To take full advantage of the GPU power, many intensive operations of similar nature should be performed in parallel. In PelePhysics, this is achieved by grouping many cells together, and integrating each one in separate threads within one CVODE instance. Indeed, the flow of operations to solve one set of ODEs is very similar from one cell to the next, and one could expect limited thread divergence from this approach. Fig. 3 summarizes the idea. Note that the Jacobian of the group of cells is block-sparse, and any chosen integration method should take advantage of this.

In the current implementation, the number of cells that are grouped together is equal to the number of cells contained in the box under investigation within a MultiFab iteration.

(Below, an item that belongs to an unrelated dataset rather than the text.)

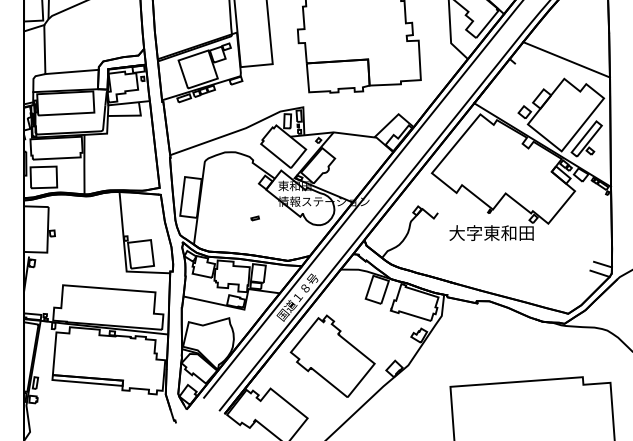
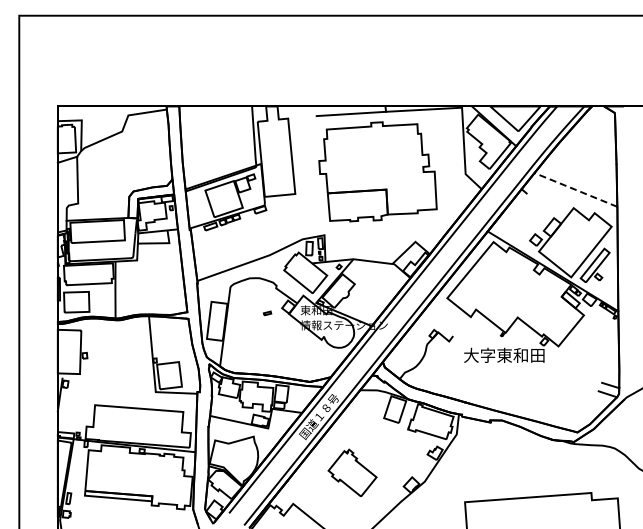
line: (566, 59) -> (575, 189), solid -> dashed
line: (71, 71) -> (103, 201), removed
part: (255, 218) -> (267, 313), moved
part: (332, 355) -> (352, 472), size x0.6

## The ReactEval_C_GPU test case in details

A series of tests are performed on the GPU for a mixture of methane and air, with the intent of evaluationg the performance of the chemistry solvers. The test case, configuration and initial conditions are similar to that described in The ReactEval_C test case with CVODE in details. The mechanism employed is the drm.

### The GNUmakefile

The full file reads as follows:

PRECISION  = DOUBLE
PROFILE    = FALSE

DEBUG      = FALSE

DIM        = 3

COMP       = gcc
FCOMP      = gfortran

USE_MPI    = FALSE
USE_OMP    = FALSE

FUEGO_GAS  = TRUE

USE_CUDA   = TRUE

TINY_PROFILE = TRUE

# define the location of the PELE_PHYSICS top directory
PELE_PHYSICS_HOME    := ../../..

#######################
# this flag activates the subcycling mode in the D/Cvode routines
DEFINES  += -DMOD_REACTOR

#######################
# ODE solver OPTIONS on GPU: SUNDIALS
#######################
# Activates use of SUNDIALS: CVODE (default)
USE_SUNDIALS_PP = TRUE

##############################################
ifeq ($(FUEGO_GAS), TRUE) Eos_Model = Fuego Chemistry_Model = drm19 Reactions_dir = Fuego Transport_Model = Simple else Eos_Model = GammaLaw Reactions_dir = Null Transport_Model = Constant endif Bpack := ./Make.package Blocs := . include$(PELE_PHYSICS_HOME)/Testing/Exec/Make.PelePhysics


### The Results

Results are sumarized in Table 9.

9 Summary of ReactEvalCvode_GPU runs with various algorithms (methane/air)

Solver

Direct Sparse I

Direct Sparse II

Iter. not Precond.

Iter. Precond. (S)

reactor_type

1

1

1

1

cvode.solve_type

1

5

99

99

ode.analytical_jacobian

1

1

0

1

Run time

13s

20s

19s

36s

## Current Limitations

The current GPU implementation of CVODE relies on the launch of many kernels from the host. As such, a CVODE instance does not live directly on the GPU; rather, the user is in charge of identifying and delegating computation-intensive part of the RHS, Jacobian evaluation, etc. The current implementation thus suffers from the cost of data movement, and parallelization is limited due to required device synchronizations within CVODE.